Le titre le prouve : Silviu Purcārete a opté pour la forme du conte, foisonnant, à la manière d’un Kusturica – notamment par l’utilisation de la musique où les mélopées tziganes se marient à des airs de Verdi- ou d’un Fellini, tant les personnages semblent hors contrôle, monstrueux parfois… Dans la vision cruelle des relations humaines comme dans l’évocation de l’absurdité des dictatures politiques, le réalisateur est aussi influencé par l’humour noir du Buñuel de L’Ange exterminateur.
Volontairement théâtrale, la mise en scène de ce film qui aura mis dix ans à sortie en France est magnifique, tant on sent un souffle de folie et d’absurdité balayer le plateau d’un monde fait de bruits et de fureur. Commentaires du cinéaste : « C’était la proposition du début, faire comme si cela se passait dans un théâtre. Les conditions du tournage m’ont aussi poussé à faire ça, le studio n’étant pas un vrai studio mais une usine désaffectée qui n’avait pas de vitres, en plein hiver. Pour moi, il fallait que ces mécanismes, ces rouages apparaissent…”

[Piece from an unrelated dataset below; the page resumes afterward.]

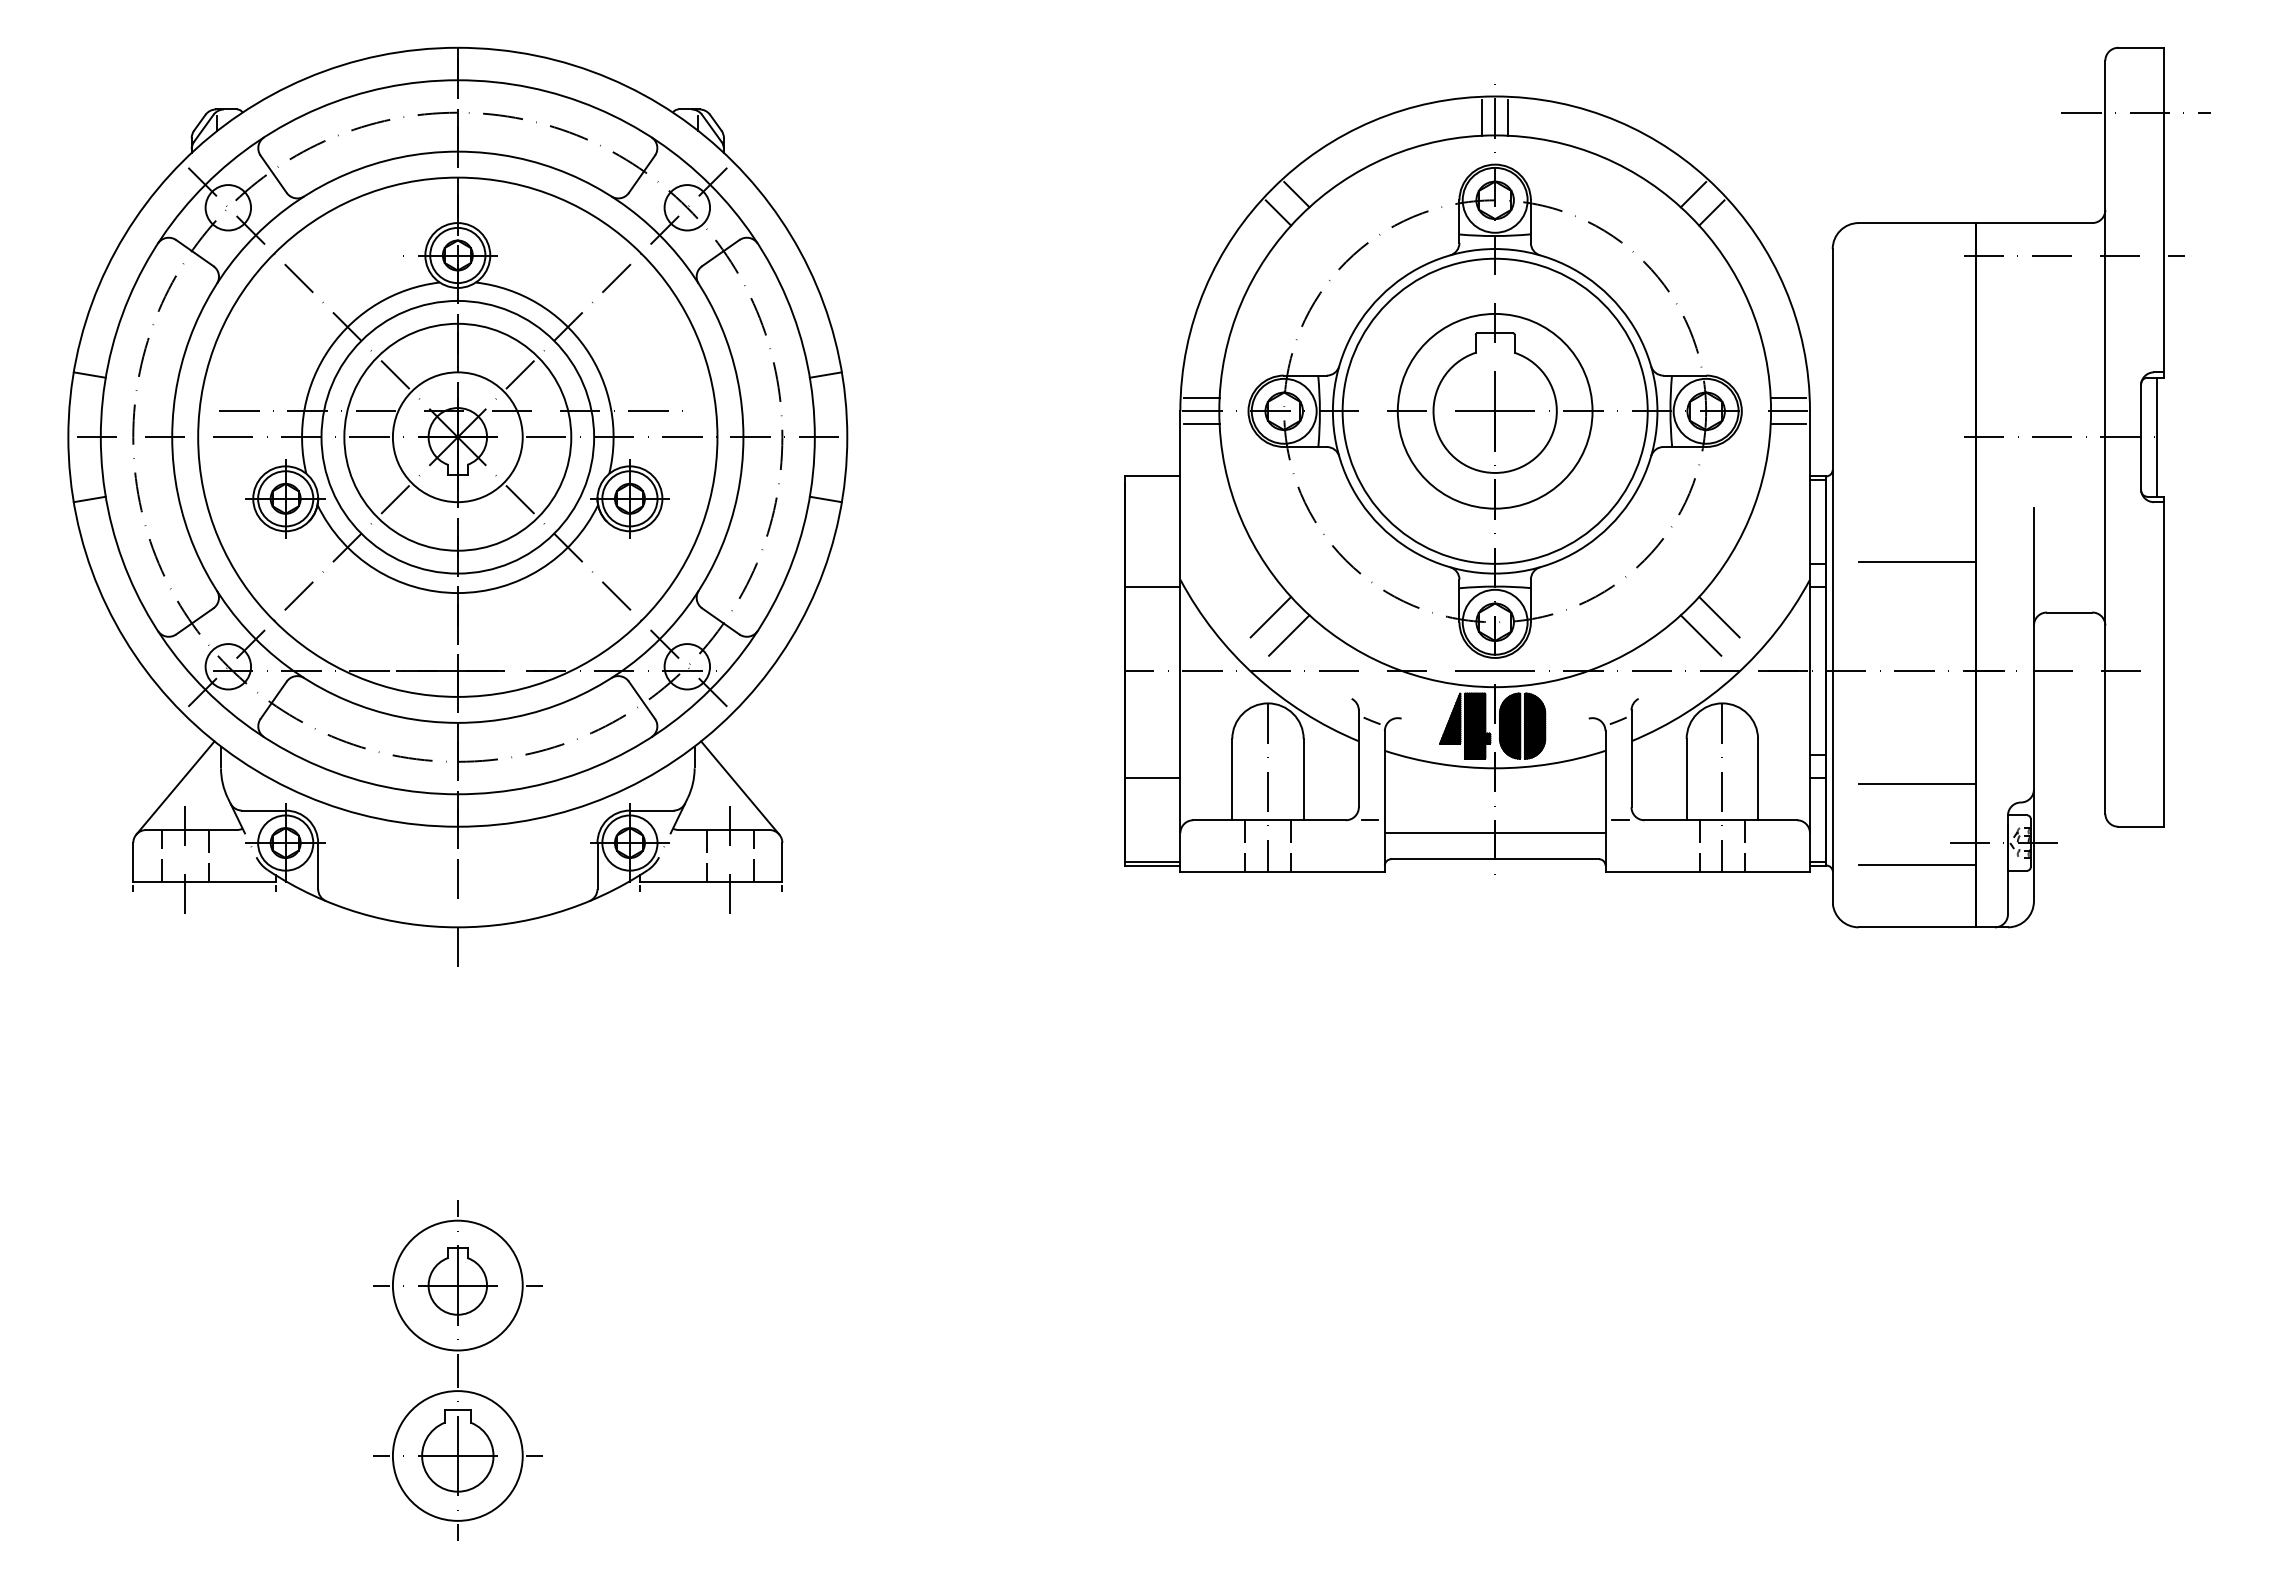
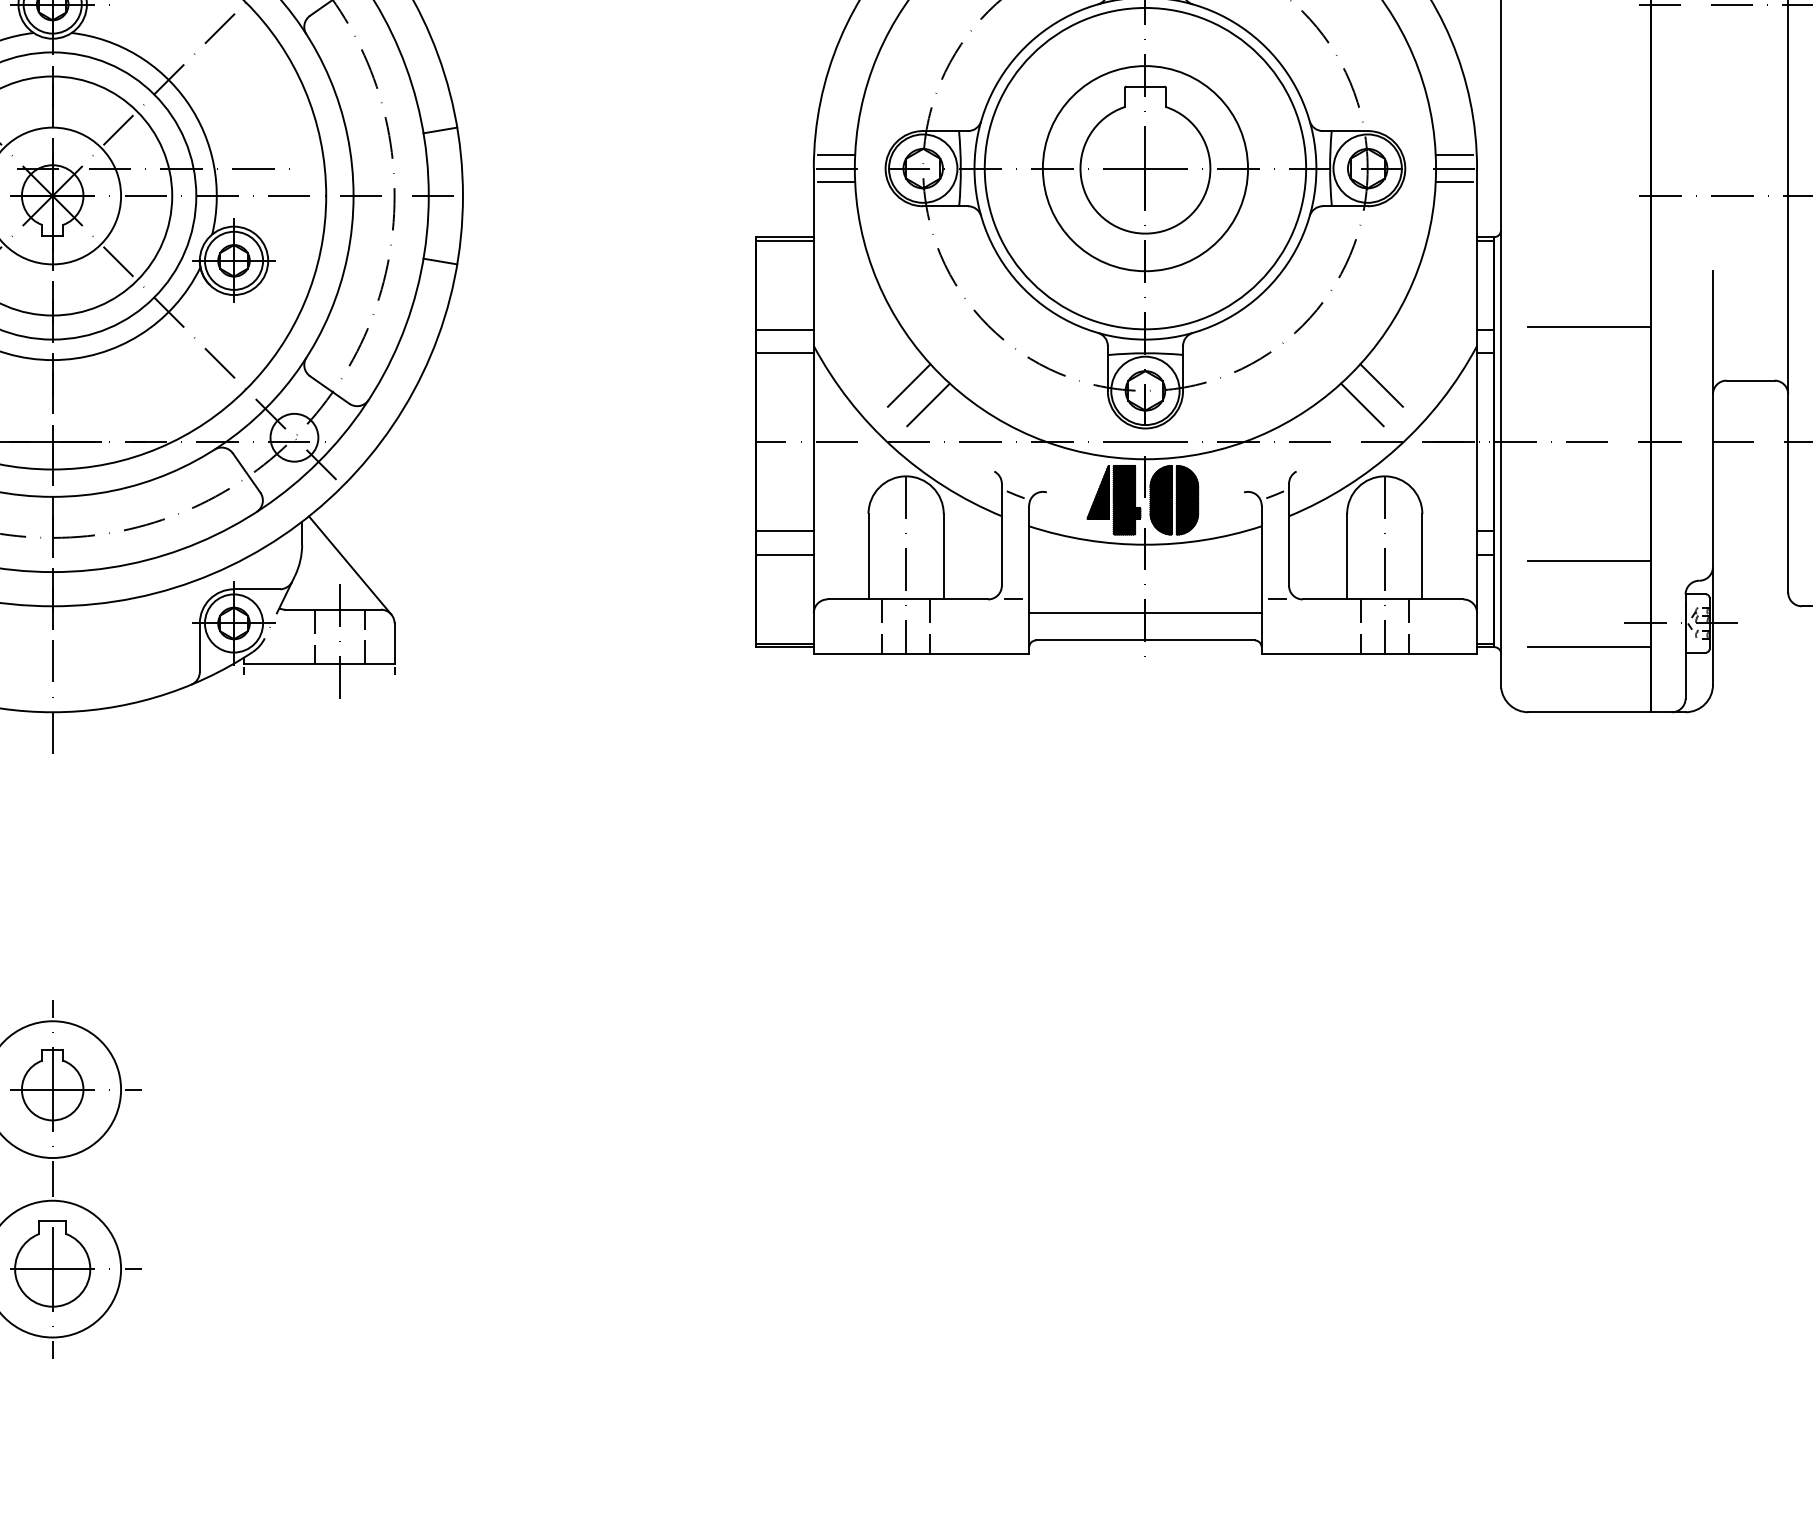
line: (1152, 479) -> (784, 240), added
line: (1152, 564) -> (784, 330), added
line: (1152, 755) -> (784, 531), added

Depuis ce premier essai brillamment transformé, Silviu Purcārete n’est plus passé derrière la caméra. Vu la qualité de cet opus, il serait temps que les producteurs le soutiennent à nouveau ! Il faut à aucun prix manquer ce monde étrange que le cinéaste définit en ces termes : « Palilula est un terrain de jeu où il ne naît aucun enfant, car les adultes, vieux ou jeunes, n’ont jamais franchi le seuil de l’enfance. » Et puis, comme dit le poète, on n’est pas sérieux quand on a 17 ans.